IFRS(国際会計基準)では、規則的な償却は行わず、年1回の減損テストによって判断されます。規則的な償却が行われないため、IFRSを適用した場合、のれん償却費の分だけ利益が増加する可能性があります。
一方、日本基準では、のれんを計上してから20年間にわたり、定額法に則って規則的に償却する必要があります。そのため、のれん償却の期間中はのれん償却費の分だけ利益が減少することになります。
IFRSが日本企業の会計にもたらす影響
では、日本基準とさまざまな違いがあるIFRSの導入は、日本企業の会計にどのような影響をもたらすのでしょうか。
細則主義から原則主義へ
会計において、細則主義と原則主義という考え方があります。詳細な数値や基準、規定や指針などが定められているのが日本従来の細則主義です。

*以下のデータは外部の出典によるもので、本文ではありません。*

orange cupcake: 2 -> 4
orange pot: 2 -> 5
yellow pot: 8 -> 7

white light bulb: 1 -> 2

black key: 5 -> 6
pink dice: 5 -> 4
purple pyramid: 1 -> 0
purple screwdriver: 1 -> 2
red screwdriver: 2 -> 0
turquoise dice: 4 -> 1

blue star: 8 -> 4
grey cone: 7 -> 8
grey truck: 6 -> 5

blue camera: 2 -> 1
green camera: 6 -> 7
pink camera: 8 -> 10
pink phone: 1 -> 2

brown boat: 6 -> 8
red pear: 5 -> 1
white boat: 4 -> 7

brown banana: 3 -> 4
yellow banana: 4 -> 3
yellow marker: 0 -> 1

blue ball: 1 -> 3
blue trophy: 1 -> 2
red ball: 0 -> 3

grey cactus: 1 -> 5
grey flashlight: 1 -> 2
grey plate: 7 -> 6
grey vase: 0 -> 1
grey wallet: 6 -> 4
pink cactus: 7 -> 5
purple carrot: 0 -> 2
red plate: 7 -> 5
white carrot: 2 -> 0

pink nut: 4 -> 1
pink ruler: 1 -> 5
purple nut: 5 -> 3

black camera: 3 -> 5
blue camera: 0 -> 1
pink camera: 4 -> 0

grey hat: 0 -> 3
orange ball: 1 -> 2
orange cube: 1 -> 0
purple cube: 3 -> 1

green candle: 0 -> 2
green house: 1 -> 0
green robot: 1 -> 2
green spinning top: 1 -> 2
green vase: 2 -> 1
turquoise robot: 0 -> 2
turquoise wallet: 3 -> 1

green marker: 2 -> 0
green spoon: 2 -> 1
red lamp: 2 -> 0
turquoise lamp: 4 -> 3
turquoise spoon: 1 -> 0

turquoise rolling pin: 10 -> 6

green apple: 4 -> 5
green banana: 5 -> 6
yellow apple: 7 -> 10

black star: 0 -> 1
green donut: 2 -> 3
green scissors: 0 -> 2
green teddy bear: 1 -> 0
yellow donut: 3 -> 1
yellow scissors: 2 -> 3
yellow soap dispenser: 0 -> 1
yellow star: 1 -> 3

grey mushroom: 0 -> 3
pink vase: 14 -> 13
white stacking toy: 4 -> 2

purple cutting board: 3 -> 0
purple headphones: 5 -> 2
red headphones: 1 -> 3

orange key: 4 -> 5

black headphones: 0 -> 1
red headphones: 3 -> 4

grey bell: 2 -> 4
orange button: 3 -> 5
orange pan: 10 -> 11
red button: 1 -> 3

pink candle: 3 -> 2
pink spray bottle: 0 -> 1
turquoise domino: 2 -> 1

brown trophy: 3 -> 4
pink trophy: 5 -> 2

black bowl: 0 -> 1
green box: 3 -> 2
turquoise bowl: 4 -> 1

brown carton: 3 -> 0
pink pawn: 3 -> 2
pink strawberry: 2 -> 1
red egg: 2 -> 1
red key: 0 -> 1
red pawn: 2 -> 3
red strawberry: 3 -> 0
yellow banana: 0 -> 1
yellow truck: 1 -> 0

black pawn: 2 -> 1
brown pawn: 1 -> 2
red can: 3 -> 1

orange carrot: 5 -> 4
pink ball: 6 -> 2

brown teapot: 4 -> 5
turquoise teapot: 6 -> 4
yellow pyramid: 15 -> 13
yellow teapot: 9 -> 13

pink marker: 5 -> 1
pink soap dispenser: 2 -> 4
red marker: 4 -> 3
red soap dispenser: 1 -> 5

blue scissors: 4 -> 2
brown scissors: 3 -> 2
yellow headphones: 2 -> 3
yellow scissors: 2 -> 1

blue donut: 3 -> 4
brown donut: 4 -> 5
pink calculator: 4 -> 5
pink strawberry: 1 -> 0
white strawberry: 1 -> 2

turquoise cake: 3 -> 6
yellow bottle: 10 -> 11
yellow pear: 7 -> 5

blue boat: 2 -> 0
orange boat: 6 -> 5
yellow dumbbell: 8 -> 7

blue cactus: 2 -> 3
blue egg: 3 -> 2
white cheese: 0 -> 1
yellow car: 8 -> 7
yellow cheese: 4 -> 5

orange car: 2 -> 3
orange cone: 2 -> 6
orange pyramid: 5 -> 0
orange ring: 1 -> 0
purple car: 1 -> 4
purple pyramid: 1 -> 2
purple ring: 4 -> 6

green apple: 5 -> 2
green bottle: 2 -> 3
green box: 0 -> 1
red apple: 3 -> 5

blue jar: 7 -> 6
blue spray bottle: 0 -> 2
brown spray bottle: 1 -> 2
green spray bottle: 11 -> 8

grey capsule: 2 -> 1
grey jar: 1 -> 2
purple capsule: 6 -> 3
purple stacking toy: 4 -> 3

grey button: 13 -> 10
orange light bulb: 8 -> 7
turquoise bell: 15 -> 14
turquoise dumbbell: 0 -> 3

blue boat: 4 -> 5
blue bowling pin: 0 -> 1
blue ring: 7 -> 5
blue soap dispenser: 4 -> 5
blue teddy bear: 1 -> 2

IFRSの特長である原則主義では、基本的な原則を定めるにとどまり、細かい数値や規定は定められていません。それゆえに自由度も高くなりますが、解釈の根拠を明示することが求められるので、膨大な注記が必要です。実務では、具体的な事例・状況ごとに判断する必要があります。
IFRSを導入し、細則主義とは正反対の原則主義が適用されれば、基準や規定は大きく変わるでしょう。
貸借対照表(B/S)重視
利益を求める考え方として、日本の会計基準は損益計算書を重視しますが、IFRSは貸借対照表(B/S)重視(資産負債アプローチ)をとっています。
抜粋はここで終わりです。